From Quito. To arrive to El Pambilar take the route Quito-Los Bancos-Puerto Quito (164km) and then continue onto the route Puerto Quito-La Sexta- Las Golondrinas (35 km).
From Las Golondrinas take the road to San Francisco de Hoja Blanca community, crossing through the community Hoja Blanca Chachi Chabambi. From this community you take the road with the sign that points you towards the protected area and from there it's a 4 and a half kilometre walk (approximate walking time: 4 hours).
Geography, biodiversity and attractions
This protected area is located in Choco, one of the rainiest regions of the planet. This is due to the fact that on the north coasts of Ecuador and the Colombian pacific there is a current of warm water that generates constant evaporation, resulting in a lot of clould cover throughout the year. Several tributary rivers and streams to larger rivers of the Ecuadorian coast are born within this area, such as Onzole ( which flows in to the Cayapas el Maribe (which flows in to the Rio Verde and the Rio La Desgracia (which flows in to the Canade and then the Esmeraldas River)
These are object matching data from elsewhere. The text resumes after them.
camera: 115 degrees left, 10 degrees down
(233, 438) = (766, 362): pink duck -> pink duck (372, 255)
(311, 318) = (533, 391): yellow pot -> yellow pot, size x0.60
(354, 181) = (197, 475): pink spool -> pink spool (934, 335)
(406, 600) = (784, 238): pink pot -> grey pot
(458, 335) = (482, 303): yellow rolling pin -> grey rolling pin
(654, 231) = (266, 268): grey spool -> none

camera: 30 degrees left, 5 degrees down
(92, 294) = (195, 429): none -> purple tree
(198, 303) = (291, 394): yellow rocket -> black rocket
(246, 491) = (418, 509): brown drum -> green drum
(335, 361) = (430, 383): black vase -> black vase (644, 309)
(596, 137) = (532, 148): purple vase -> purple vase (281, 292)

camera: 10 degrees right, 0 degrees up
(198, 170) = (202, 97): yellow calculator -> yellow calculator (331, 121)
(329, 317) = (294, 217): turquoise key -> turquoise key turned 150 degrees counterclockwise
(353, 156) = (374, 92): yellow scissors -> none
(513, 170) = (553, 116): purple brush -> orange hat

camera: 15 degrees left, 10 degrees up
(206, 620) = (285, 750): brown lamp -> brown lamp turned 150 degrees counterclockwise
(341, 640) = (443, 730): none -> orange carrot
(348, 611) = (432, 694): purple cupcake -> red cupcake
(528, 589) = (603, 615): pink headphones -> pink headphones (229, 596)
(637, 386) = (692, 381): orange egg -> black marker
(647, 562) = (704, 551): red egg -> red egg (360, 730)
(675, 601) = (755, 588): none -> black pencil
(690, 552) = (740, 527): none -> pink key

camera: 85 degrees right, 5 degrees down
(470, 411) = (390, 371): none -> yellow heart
Because the surrounding area of this protected region has been tampered with mainly by the timber industry and African palm plantations, the protected forests of El Pambilar have truly become a refuge for the wildlife of this area. Its main assets are the native flora and fauna. There are very ancient and large trees of figueroa, bobo moral, clorado, chanul, fernan sanchez, and lignum vitae. You might even catch a glimpse of species in danger of extinction such as the jaguar, white-lipped peccary, and brown-headed spider monkey.